Maxie relies on several cases as support for his position that the district court’s rationale
for a consecutive sentence was inadequate, but they are distinguishable from his case.
In Cochrane, for example, we concluded that the district court abused its discretion in imposing
a consecutive sentence without adequate explanation. 702 F.3d at 347. But there we applied an
abuse-of-discretion standard of review; here, a plain-error standard of review applies.
Moreover, in Cochrane, we found that “the district court provided no rationale whatsoever for
its decision to impose a consecutive sentence.” Id. (emphasis added). Here, by contrast, the
district court considered the § 3553(a) factors and Maxie’s “underlying state conviction” in
deciding to impose a consecutive sentence. The totality of the record thus demonstrates that the
district court in Maxie’s case, unlike the district court in Cochrane, did “make generally clear”
its rationale for imposing a consecutive sentence.

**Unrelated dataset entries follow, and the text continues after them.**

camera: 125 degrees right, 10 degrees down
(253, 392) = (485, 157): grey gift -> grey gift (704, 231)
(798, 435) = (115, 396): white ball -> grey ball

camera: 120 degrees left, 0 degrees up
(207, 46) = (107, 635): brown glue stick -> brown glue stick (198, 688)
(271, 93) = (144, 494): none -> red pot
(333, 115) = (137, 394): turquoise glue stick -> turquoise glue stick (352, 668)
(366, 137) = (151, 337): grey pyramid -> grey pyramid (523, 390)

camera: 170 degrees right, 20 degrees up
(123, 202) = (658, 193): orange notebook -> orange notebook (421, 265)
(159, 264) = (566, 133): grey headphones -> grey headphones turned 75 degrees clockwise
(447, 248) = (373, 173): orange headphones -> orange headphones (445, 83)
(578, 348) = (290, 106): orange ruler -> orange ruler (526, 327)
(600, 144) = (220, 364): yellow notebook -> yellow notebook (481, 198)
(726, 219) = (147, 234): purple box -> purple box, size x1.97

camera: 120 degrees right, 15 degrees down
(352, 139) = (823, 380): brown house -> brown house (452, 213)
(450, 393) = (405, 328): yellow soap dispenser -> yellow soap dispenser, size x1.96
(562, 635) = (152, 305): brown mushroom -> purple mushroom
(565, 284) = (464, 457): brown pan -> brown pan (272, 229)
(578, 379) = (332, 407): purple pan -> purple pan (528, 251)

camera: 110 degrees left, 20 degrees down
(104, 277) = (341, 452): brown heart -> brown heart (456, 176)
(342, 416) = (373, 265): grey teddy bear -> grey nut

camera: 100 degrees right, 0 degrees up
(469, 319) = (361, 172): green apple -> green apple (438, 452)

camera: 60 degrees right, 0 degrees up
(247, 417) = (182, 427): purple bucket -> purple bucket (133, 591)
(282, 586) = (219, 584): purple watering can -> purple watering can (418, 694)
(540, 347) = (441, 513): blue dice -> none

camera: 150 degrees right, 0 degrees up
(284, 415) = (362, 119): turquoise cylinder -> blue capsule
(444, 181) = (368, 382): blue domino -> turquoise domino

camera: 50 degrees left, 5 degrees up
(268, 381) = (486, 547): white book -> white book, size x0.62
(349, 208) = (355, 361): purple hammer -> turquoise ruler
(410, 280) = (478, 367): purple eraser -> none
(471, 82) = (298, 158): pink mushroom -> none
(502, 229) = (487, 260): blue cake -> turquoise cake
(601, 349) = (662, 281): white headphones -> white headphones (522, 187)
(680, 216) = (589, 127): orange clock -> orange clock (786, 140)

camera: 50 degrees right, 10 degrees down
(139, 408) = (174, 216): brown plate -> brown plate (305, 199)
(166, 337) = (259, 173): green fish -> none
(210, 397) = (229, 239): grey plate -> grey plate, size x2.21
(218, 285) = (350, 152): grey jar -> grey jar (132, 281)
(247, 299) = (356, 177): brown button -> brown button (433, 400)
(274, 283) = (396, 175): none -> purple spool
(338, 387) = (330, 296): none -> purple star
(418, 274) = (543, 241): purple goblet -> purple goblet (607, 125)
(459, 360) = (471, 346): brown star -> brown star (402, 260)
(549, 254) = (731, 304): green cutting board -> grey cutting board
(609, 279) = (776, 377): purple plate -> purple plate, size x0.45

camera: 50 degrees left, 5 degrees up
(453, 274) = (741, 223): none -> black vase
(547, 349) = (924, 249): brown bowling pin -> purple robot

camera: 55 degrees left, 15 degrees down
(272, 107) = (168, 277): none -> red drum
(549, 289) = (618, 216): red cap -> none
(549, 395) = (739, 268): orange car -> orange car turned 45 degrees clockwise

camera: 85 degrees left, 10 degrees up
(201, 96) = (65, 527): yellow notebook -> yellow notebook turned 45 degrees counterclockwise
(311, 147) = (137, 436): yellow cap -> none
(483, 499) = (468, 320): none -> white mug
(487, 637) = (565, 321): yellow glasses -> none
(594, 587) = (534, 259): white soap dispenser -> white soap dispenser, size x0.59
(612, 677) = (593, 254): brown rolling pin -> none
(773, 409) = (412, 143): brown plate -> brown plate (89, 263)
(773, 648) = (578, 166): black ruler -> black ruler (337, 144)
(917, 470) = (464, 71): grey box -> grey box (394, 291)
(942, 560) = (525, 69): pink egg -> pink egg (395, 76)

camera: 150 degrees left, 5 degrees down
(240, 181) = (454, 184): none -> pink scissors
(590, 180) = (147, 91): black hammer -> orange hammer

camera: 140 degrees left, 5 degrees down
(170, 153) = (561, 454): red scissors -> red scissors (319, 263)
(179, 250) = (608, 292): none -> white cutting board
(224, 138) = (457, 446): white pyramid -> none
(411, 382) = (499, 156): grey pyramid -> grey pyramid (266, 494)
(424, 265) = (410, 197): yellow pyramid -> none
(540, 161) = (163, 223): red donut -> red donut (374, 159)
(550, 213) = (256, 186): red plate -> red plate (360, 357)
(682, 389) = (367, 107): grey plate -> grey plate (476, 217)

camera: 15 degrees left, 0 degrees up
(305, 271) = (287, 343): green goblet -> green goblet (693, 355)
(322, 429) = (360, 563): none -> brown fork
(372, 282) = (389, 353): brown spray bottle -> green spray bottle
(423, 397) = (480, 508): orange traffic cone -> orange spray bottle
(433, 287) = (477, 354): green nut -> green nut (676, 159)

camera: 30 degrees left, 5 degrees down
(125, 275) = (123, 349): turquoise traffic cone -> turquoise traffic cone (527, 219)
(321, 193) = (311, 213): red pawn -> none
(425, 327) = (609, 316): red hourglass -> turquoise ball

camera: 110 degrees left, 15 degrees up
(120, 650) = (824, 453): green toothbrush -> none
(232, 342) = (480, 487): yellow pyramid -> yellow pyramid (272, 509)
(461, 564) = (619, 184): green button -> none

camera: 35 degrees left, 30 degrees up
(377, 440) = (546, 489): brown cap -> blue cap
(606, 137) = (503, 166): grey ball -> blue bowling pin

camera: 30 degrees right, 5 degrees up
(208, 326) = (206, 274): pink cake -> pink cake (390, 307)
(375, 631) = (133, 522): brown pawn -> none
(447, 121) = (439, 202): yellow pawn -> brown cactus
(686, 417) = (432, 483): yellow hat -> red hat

Lastly, Maxie’s contention that the option of imposing a concurrent sentence “apparently
never entered the district court’s mind” simply has no basis in the record, which—as previously
noted—reveals that the district court was fully aware of its discretion to impose a concurrent
sentence, both from the presentence report and from the government’s acknowledgment of the
district court’s discretion during the sentencing hearing. Moreover, Maxie’s argument that the
district court would have imposed a concurrent sentence “had it been thinking about the subject”
is based on nothing more than mere speculation.
For the reasons set out above, we AFFIRM the district court’s judgment.